Award-winning sports journalist and author
Award-winning sports journalist and author

About

There can have been few British schoolchildren who grew up with the Tour de France in the 1970s, but I was one who did. I would come out of school in July to find my father in the car listening to French radio’s Tour coverage, and I smuggled copies ofMiroir du Cyclisme into lessons to read inside my books. I saw the Tour for the first time in 1984, and “lived” that year’s race through television in the Normandy village where I lived (and raced, not very successfully).

I began writing about bike racing in 1988 and was covering the Tour de France within two years, one of maybe half a dozen British journalists on the race. I spent much of the 1990s writing for Cycling Weekly and Cycle Sport, combining that with work for the Guardian, who talked me into covering the Tour for them in 1994.

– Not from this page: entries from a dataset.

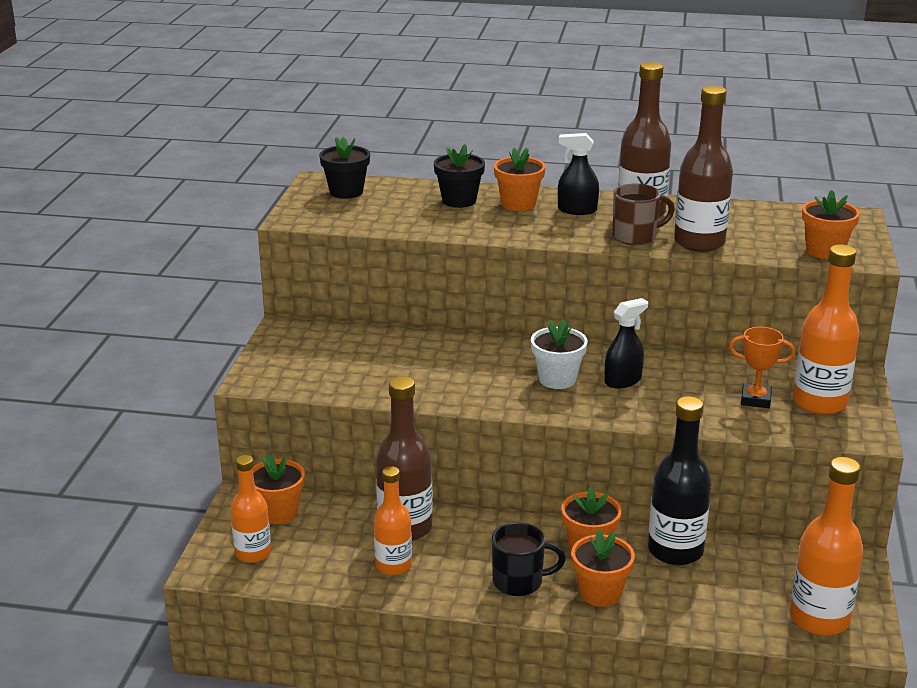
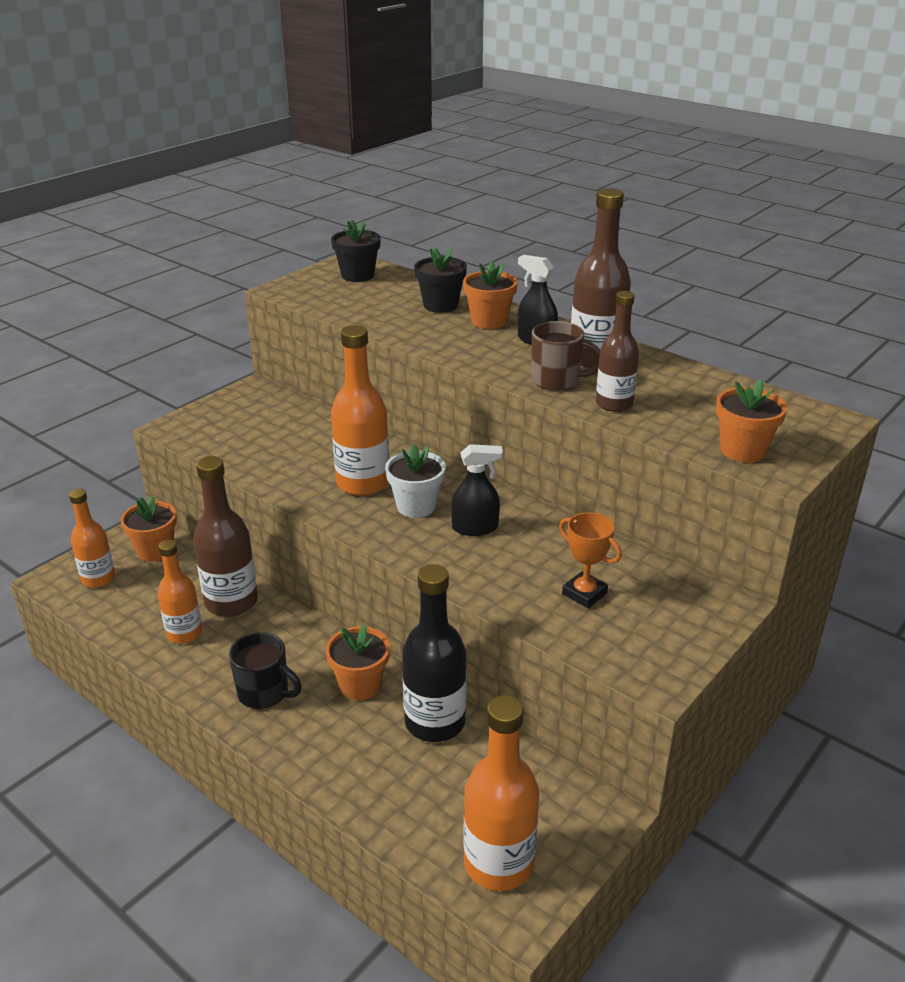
camera: 30 degrees right, 5 degrees up
(600, 593) = (320, 736): orange flower pot -> none
(699, 243) = (614, 404): brown bottle -> brown bottle, size x0.65
(819, 402) = (650, 621): orange bottle -> orange bottle (363, 483)

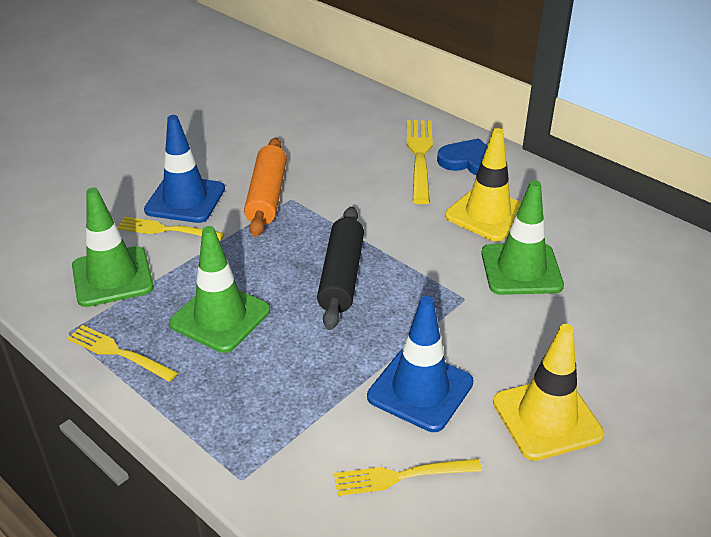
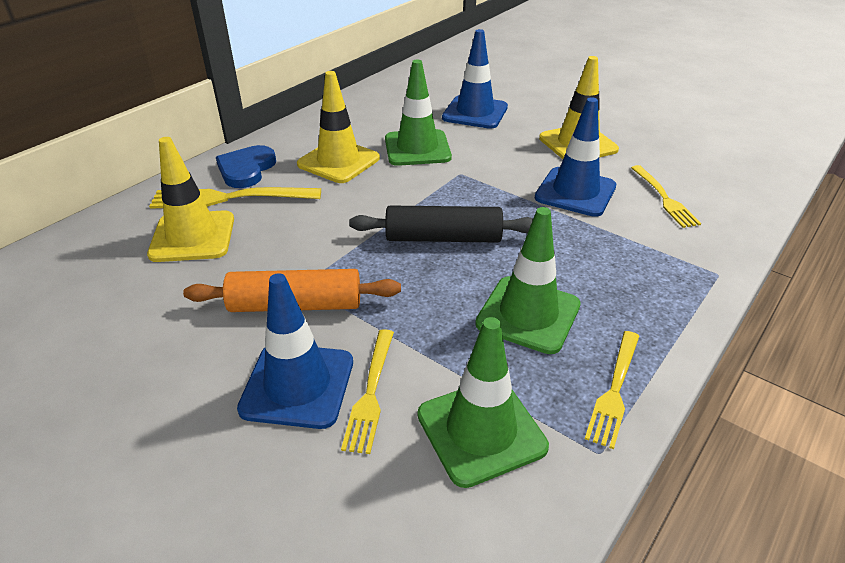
camera: 95 degrees left, 0 degrees up
(363, 145) = (192, 237): none -> yellow traffic cone
(628, 326) = (475, 113): none -> blue traffic cone

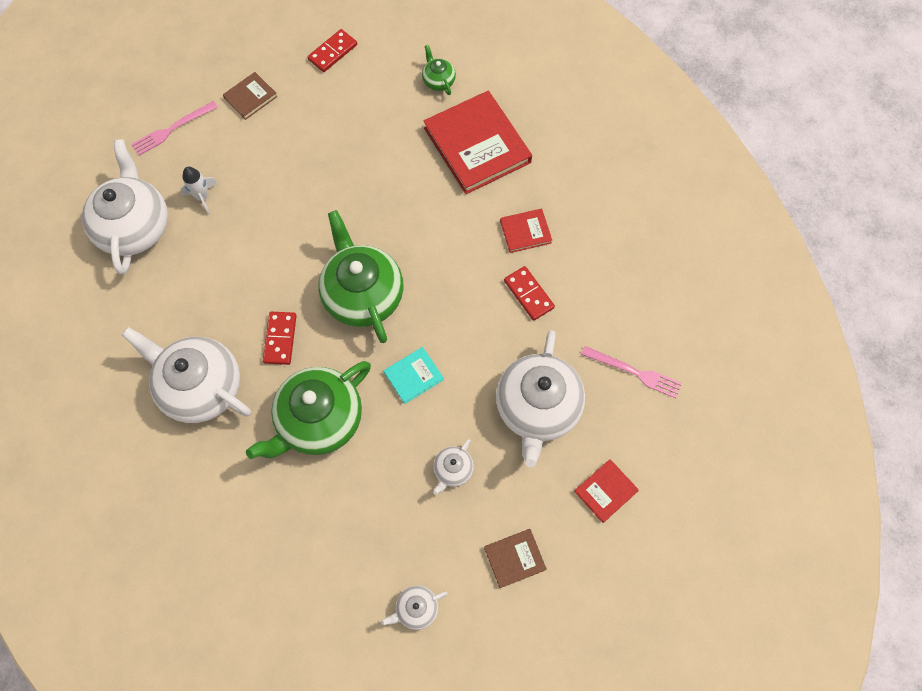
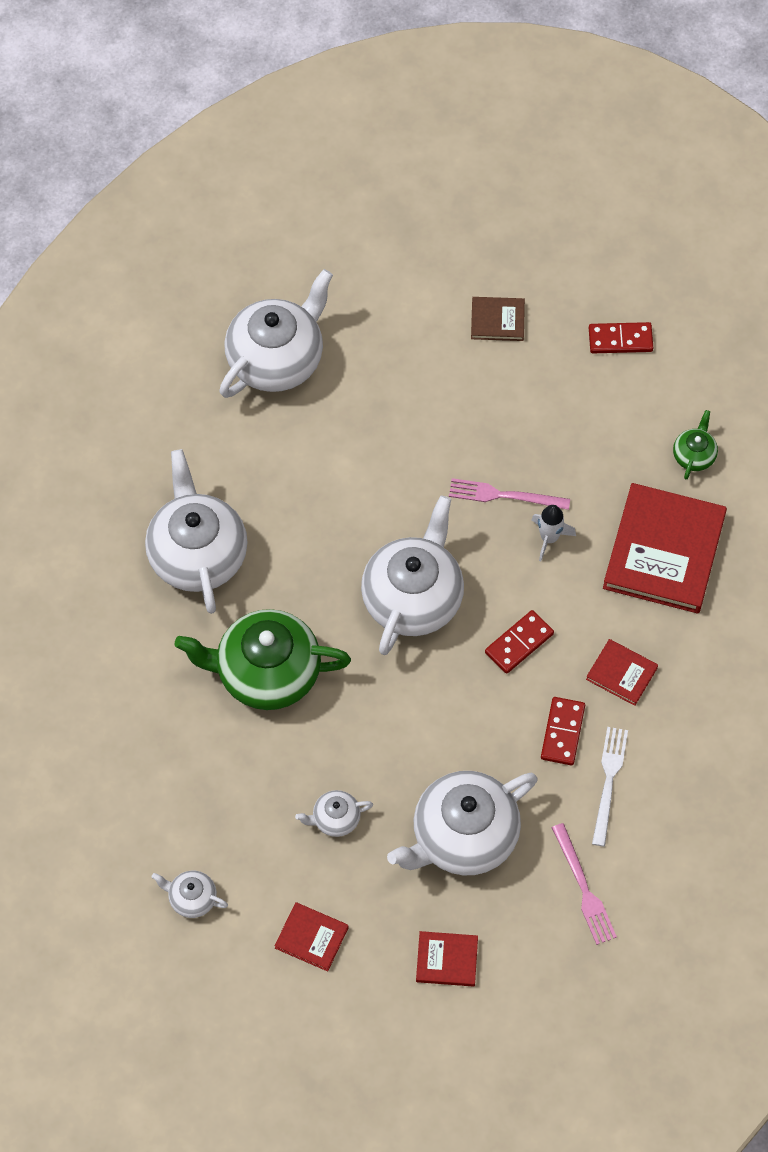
camera: 45 degrees right, 5 degrees down
(172, 129) = (396, 292): pink fork -> pink fork (504, 495)
(203, 197) = (361, 382): white rocket -> white rocket (549, 538)
(280, 339) = (303, 572): red domino -> red domino (519, 643)
(363, 294) = (413, 597): green teapot -> white teapot
(413, 376) = (384, 709): turquoise book -> none
(514, 558) = (311, 938): brown book -> red book
(583, 298) = (608, 781): none -> white fork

In 1999 Jeremy Whittle and I launched procycling as a joint web and print venture; it’s been curiously satisfying to watch it go from strength to strength in the last few years.

Next up came a spell working at the sports desk in the Guardian in which I began covering rugby as well as cycling, reporting on the World Cup in 2003, by which time my first full-length book, Put Me Back on My Bike, had sold getting on for 25,000 copies. Since then I’ve juggled authorship and newspaper work; since the Athens Olympics the Great Britain team and its spin-offs have become the focus as the likes of Chris Hoy, Victoria Pendleton, Bradley Wiggins and Mark Cavendish have become national celebrities.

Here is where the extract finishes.